The Difficult Resolution

Beethoven noted at the brink of the turning point of op. 135 — that turning point which leads to the summary wisdom of not just op. 135 but indirectly of op. 131, and more indirectly of all the five late quartets — “Der schwer gefaßte Entschluß”: “The resolution that is difficult to undertake,” or just “The difficult resolution.”

“What the resolution is” is an idle question. If one listens to the music, the musical answer is obvious, and if one looks for verbal meaning, one is lost — because the music has taken, or should have taken, the listener beyond the question.

The pertinent question here is: Why this statement in the last of the last quartets, the last of the last compositions, the last of the music? Why the statement at the close of the music, as it were? Why at the close of that human lifetime? Why not, say, in the 9th symphony, or in one of the earlier quartets? In fact, why not in the 5th symphony?

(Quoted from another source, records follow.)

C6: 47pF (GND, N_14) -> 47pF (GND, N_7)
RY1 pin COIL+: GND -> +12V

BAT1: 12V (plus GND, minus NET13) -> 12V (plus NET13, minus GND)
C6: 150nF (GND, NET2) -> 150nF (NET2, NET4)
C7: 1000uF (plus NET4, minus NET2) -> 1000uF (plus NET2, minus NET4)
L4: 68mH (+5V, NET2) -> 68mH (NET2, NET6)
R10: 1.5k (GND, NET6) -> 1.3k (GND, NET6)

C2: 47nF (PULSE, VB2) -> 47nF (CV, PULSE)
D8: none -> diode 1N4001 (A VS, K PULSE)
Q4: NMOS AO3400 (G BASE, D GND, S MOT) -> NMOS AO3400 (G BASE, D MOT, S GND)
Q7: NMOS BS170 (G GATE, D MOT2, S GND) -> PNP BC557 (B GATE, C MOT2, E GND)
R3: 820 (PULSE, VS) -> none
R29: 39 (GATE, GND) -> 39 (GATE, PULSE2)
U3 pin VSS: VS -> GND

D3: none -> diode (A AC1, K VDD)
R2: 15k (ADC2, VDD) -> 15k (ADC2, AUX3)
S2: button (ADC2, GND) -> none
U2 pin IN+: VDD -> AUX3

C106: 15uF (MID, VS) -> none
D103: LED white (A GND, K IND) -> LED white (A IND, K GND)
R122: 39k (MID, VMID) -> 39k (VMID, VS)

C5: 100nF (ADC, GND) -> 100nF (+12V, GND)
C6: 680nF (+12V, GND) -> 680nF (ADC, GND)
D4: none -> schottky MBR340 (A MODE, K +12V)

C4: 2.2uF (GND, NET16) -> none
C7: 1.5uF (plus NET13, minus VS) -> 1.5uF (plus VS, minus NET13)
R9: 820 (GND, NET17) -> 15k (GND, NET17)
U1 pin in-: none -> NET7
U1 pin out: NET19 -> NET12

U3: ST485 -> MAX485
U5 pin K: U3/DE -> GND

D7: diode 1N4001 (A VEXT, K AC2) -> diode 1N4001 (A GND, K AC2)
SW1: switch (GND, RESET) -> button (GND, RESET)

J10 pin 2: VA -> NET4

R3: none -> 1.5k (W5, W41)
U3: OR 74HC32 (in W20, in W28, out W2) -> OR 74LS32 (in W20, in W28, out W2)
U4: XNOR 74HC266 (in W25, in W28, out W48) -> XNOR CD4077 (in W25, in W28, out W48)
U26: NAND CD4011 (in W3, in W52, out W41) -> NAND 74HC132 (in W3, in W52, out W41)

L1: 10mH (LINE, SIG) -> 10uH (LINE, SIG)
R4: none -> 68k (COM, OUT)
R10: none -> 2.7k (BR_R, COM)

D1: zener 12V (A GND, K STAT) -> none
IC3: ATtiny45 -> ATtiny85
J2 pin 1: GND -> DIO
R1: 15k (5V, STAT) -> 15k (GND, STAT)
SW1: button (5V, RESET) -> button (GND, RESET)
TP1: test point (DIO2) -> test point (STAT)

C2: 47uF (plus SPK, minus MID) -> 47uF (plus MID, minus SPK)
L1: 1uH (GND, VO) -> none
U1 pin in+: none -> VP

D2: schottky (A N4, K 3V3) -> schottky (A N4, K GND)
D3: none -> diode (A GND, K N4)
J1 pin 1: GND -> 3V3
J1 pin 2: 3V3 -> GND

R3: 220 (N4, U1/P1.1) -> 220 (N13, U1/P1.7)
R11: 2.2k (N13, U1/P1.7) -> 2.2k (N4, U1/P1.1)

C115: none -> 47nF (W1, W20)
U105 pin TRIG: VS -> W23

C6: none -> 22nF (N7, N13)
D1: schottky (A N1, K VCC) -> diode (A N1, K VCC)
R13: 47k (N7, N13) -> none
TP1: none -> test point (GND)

The idea-form is certainly one of an ending containing within it the resolve for rebirth. What it was for Beethoven Himself we can never say. For the awestruck listener, that statement — of death and continuity beyond — extends from op. 135 up until wherever he will take it. Perhaps one can take it from there up until one apprehended Beethoven in the first place, thus completing the circle.

The business of life becomes almost unendurably difficult after Beethoven. Someone said very well, “If man’s fate is to suffer in an unfriendly universe, Beethoven’s music motivates the spirit to endure, and even exult in the endurance.” But beyond that “life” which Beethoven grants us the power to endure with impunity is Beethoven Himself: We must endure Him, for Ever.

With this music — Mankind’s highest outward reach into the Beyond — the problems and pitfalls of what we call Life become mere irritants, but along with that, our lofty ideals become simple wishes; our sadnesses are drained of the drama we infuse them with, and become mere memories that will die their natural course; we cannot help comparing our hopes and ambitions with those that the likes of op. 59 and the 9th symphony describe, and they then seem as paltry as the astronomers would have us believe the Earth itself appears when viewed from the expanses of outer space.

In Beethoven our innocence ends. In negative instances, we are shown that we already have all that is needed to stand on our feet. But similarly, in things we call “our own,” we are shown that achievement is a simple matter of work, and no matter of grandeur: How the Hammerklavier moves from desolation to self-sufficiency with no songs sung about the self! How the Appassionata moves from despair to all-destroying victory with nothing to rely on but itself!

There, the casual listener might ask: Is this a self that knows nothing but itself? Does it not acknowledge a higher presence? If it does not, it shall fall some time or the other.

The answer proclaims yet again the ineffability of that universe-in-itself, the meta-phenomenon called Ludwig van Beethoven: The Master does indeed (in the late quartets) see his own limitations. He rises not only above them, He rises not only above the causes of those limitations, He rises not only up until the salvation from those limitations: He rises above the salvation itself. And if more were demanded of a living entity, He demonstrates that there is indeed a Life beyond the salvation — the life that we typically call “everyday life,” and that that life is precious.

Life is worth living despite himself, Beethoven seems to say to himself: To us, we hear in op. 135 that that life is worth living despite Beethoven. The only way to go beyond Beethoven — to survive despite the burden of his legacy — is through Beethoven Himself. The last few messages in opp. 131 and 135 seem to say, “Despite all you have heard, despite all the universes there are to be effortlessly had, despite Me Myself, you must live as though I had never told you anything.” And that we must in any case.